Fue entonces cuando me percaté de que tenía razón. Algunas mujeres están destinadas a ser delgadas. Se ven naturalmente sanas y normales con sus vestidos cortos y leggings. Tengo un cuerpo de talla mediana y un amor profundo por los postres, por lo que mis curvas se llenaron rápidamente cuando comencé a comer y a hacer ejercicios con normalidad. Una vida feliz con una talla XS, que nunca volveré a tener, simplemente no era para mí.
Cuando cambié mi forma de pensar, mi vida también cambió. Dejé de culparme a mí misma por pedir pasta cuando iba a un restaurante. Pensé que nunca lo haría, pero tiré toda mi ropa de mi época “ultra-delgada” y creo que jamás volveré a perder tanto peso como para usarla de nuevo. Poco a poco comencé a llenar mi armario desde cero. Incluí vestidos ceñidos a la cintura, blusas sin mangas ni espalda, varias faldas de tubo y algunos pantalones entallados.
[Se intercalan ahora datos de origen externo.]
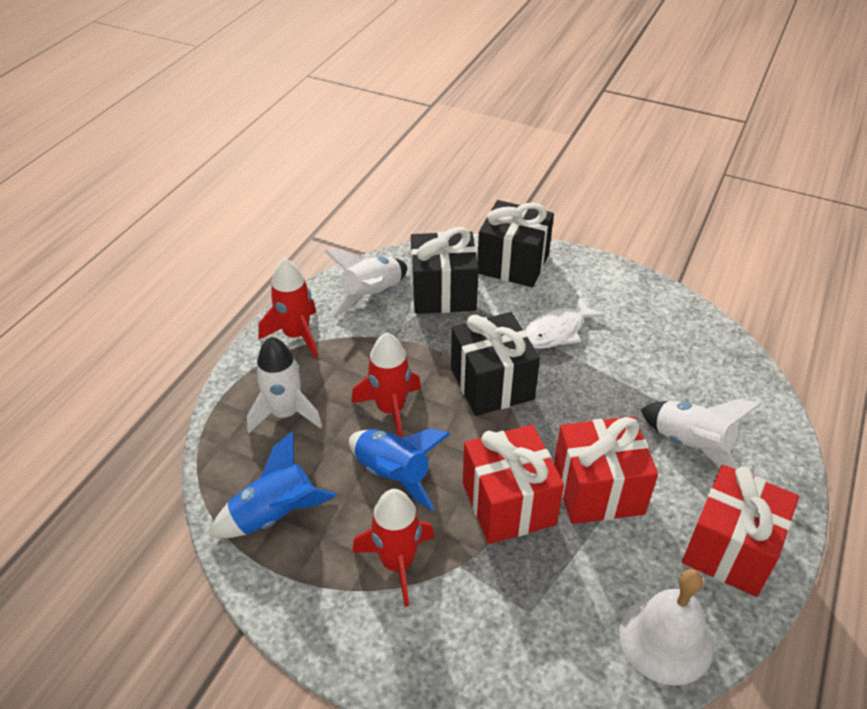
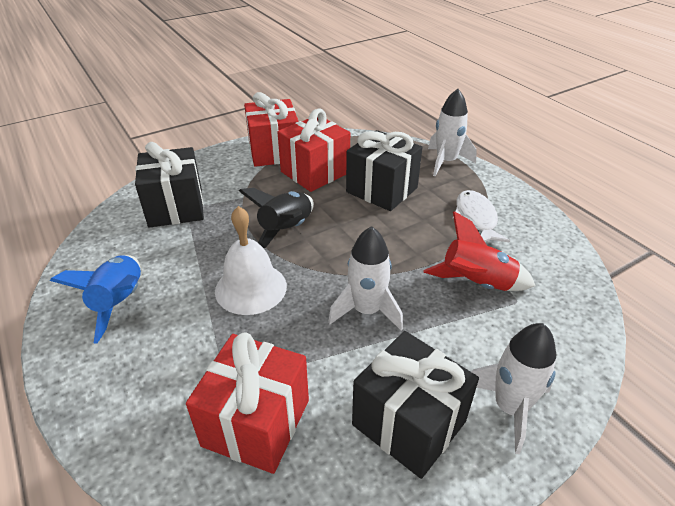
black rocket: 0 -> 1
blue rocket: 2 -> 1
red rocket: 3 -> 1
Necesitaba un cambio de actitud, y eso transformó la percepción que tenía de mi cuerpo o, más bien, de los cuerpos. En solo un año tuve el placer de vestir a dos figuras muy diferentes. La primera era esbelta y muy delgada pero, para mí, demasiado frágil. La segunda era una figura bien dotada, tenía curvas y era fuerte.
Comencé a mostrar mi cintura y me acostumbré a lucir escote. Cambié los vestidos cortos y anchos por otros más entallados, y sonreía cuando veía que tenían curvas a las que ceñirse.
Finalmente, aprendí a aceptar el cambio como lo que es, ni más ni menos. Mi cuerpo recto no era más bello que mi cuerpo curvilíneo simplemente porque había perdido peso para conseguirlo. Todos los cuerpos son hermosos. Los cuerpos sanos son hermosos y cambian con el tiempo. De niños, somos activos y pequeños. Pasamos por la pubertad y desarrollamos las características femeninas. Nos formamos poco a poco, hasta llegar a la universidad, y nuestros cuerpos se definen alrededor de los 20 y 30 años. Entonces tenemos niños y volvemos a cambiar.
El cambio simplemente ocurre. No siempre es positivo o negativo, a veces solo es neutral. Nuestros cuerpos están diseñados para adaptarse a nuestras vidas y estilos de vida. A medida que las mujeres crecemos nos convertimos en lo que estamos destinadas a ser. Yo soy esa mujer de 63 kilos, que usa una talla M, con curvas y feliz, y que trabaja cada día para aceptarse a sí misma.